Pintado fishing will be banned from December across the country

Fishing for the Pintado will be banned across the country from December 5 this year. the species Pseudoplatystoma corruscans was included by the Ministry of the Environment in the Official List of Brazilian Species Threatened with Extinction, in the Vulnerable category. The updated document was published on June 8 of this year, but new deadlines for capture bans were set by the folder.

According to the environmental analyst at the Chico Mendes Institute for Biodiversity Conservation (ICMBio), Carla Polaz, the Pintado was included in the list of threatened species because its populations were reduced by up to 30% in the country, in some basins, more like the Rio de Janeiro. São Francisco and the upper Paraná River, and in lesser basins, such as the Pantanal.

“Because it is a migratory fish, the dams were [as barragens] that interrupt their migratory routes the main cause of reduction”, he said. The proliferation of hybrids and overfishing in some locations also harmed the species, according to the analyst.

The surubim or spotted is a large leather fish that can measure up to 1.5 meters and weigh up to 50 kilos. It is found in the São Francisco River basin and in the Rio de la Plata basin, which encompasses several countries (Brazil, Paraguay, Uruguay, Argentina and part of Bolivia). It is a fish of fishing importance, mainly in the Pantanal, and very popular in sport fishing.

For other species known as painted and surubins (Pseudoplatystoma punctifer and Pseudoplatystoma tigrinum) there was no fishing ban, and only the legislation in force regarding the closed season and the minimum size of capture must be respected.

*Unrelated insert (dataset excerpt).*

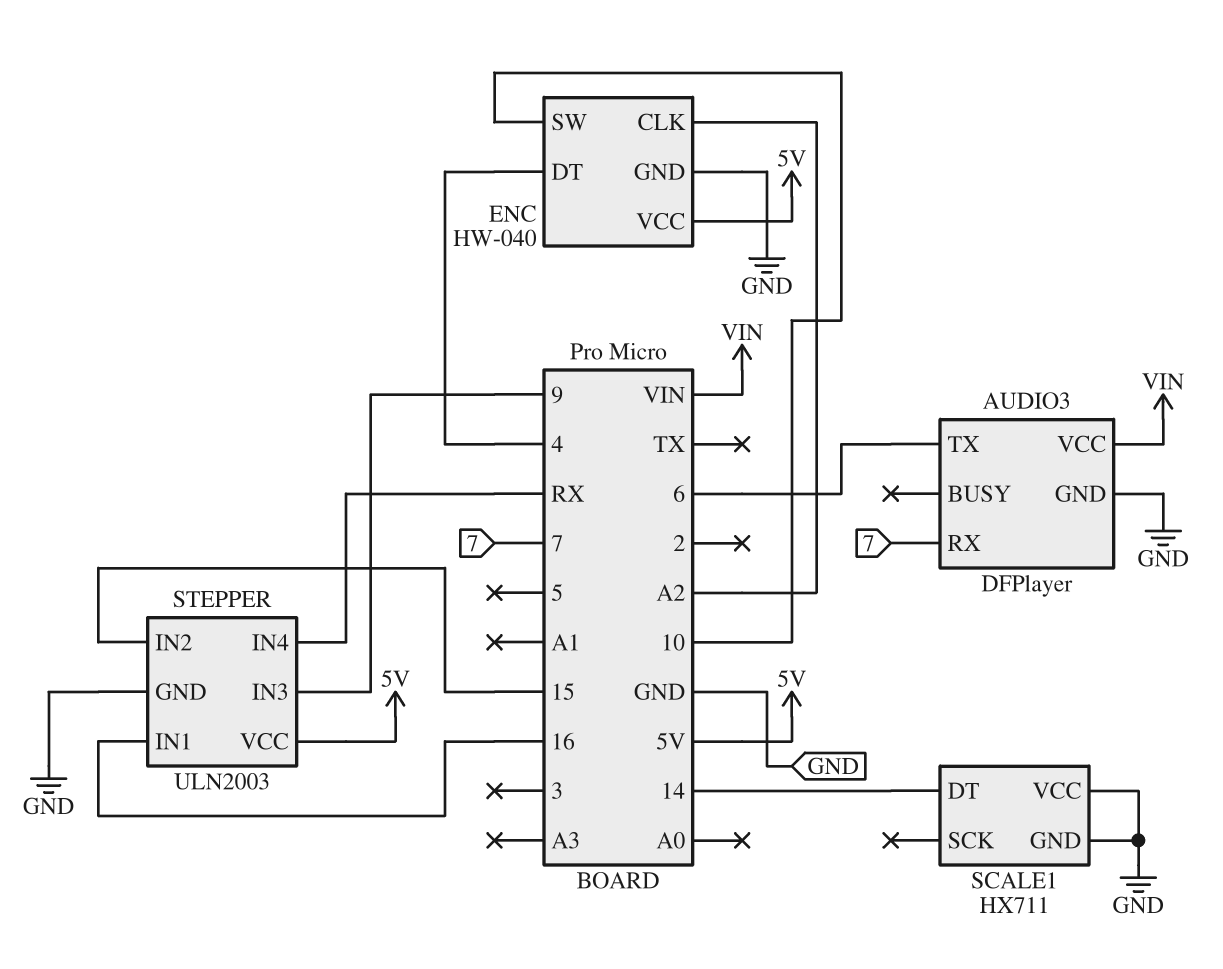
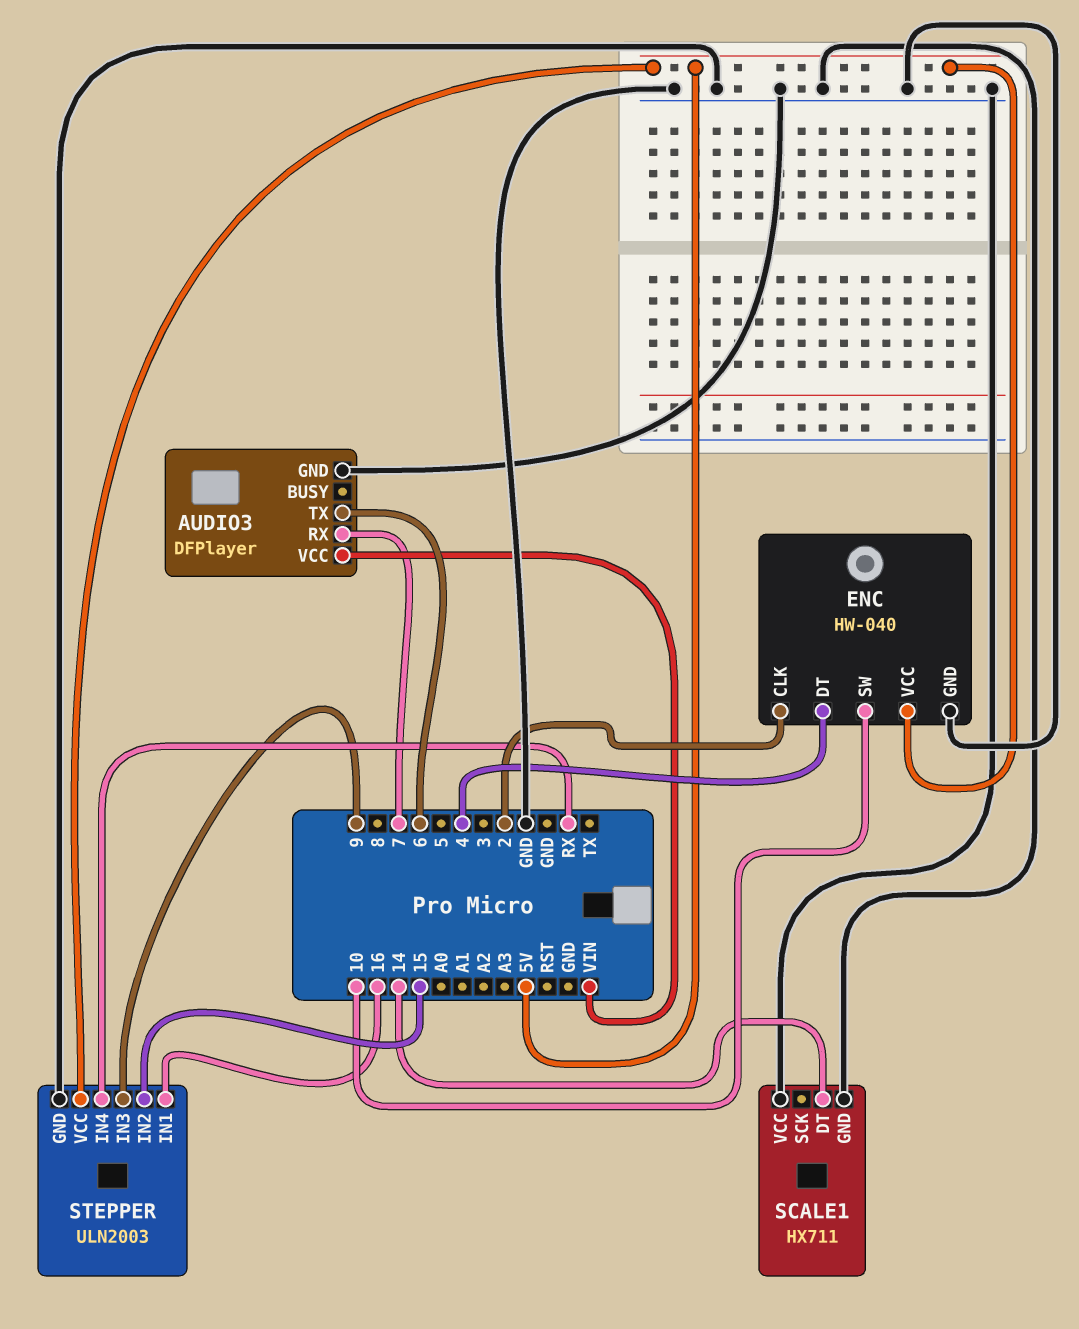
ENC pin CLK: A2 -> 2

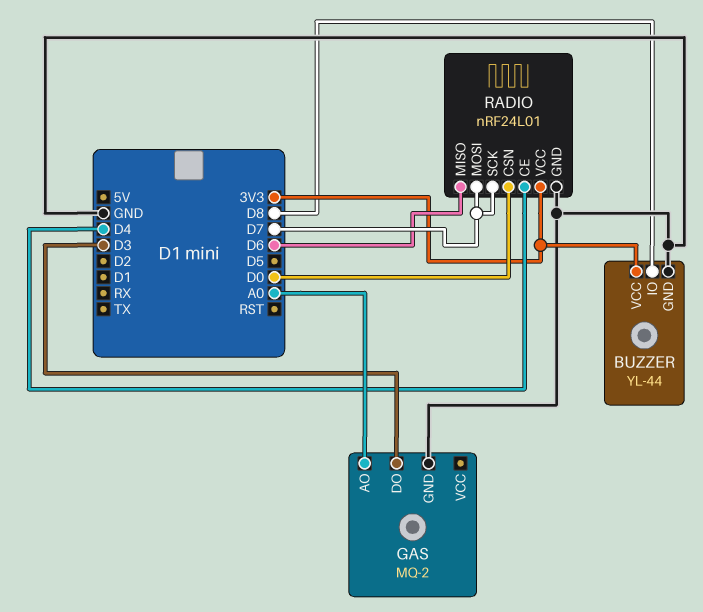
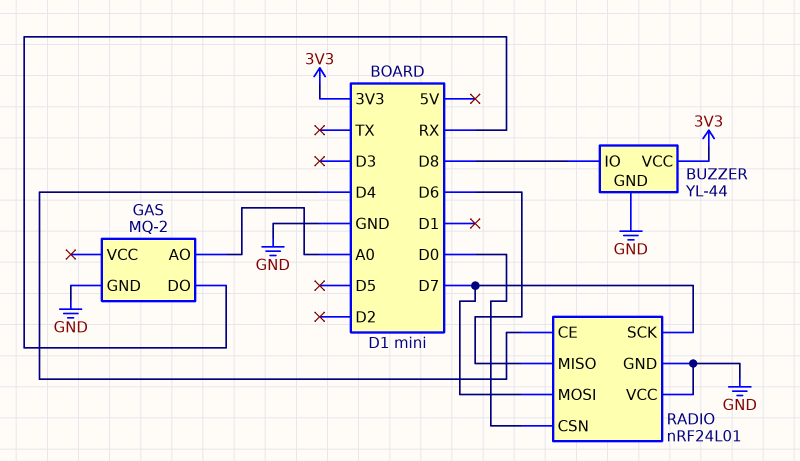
GAS pin DO: D3 -> RX
RADIO pin VCC: 3V3 -> GND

According to Carla Polaz, 219 species were listed as threatened in the last update of the endangered animals list. “This is quite worrying because it reveals that the impacts, mainly anthropic [pela ação humana]which make the species threatened, have not decreased,” he said.

On the other hand, 220 species improved, moving into lower risk categories than they were in 2014, including 144 that dropped off the list.

ICMBio develops conservation strategies to combat the main threats of extinction, known as national action plans. Today, there are 50 action plans for the entire Brazilian fauna. ICMBio is responsible for assessing the risk of extinction of the fauna, while the Botanical Garden of Rio de Janeiro is responsible for assessing the flora.

Of the fauna species, 1,249 were considered threatened: 465 are in the Vulnerable category; 425 in the Endangered category, 358 are Critically Endangered and one is extinct in the wild. They are 257 species of birds, 59 species of amphibians, 71 species of reptiles, 102 species of mammals, 97 of marine fish, 291 of continental fish, 97 of aquatic invertebrates and 275 of terrestrial invertebrates.

According to ICMBio, Brazil has approximately 20% of the existing species in the world, which makes the Brazilian Official List one of the greatest efforts in biodiversity assessment undertaken at a global level.

The species on the list are fully protected, including, among other measures, the prohibition of capture, transport, storage, guard, handling, processing and marketing. For the fauna and flora list, the bans came into effect today (6th) and for species of fish and aquatic invertebrates, they start to take effect on December 5th.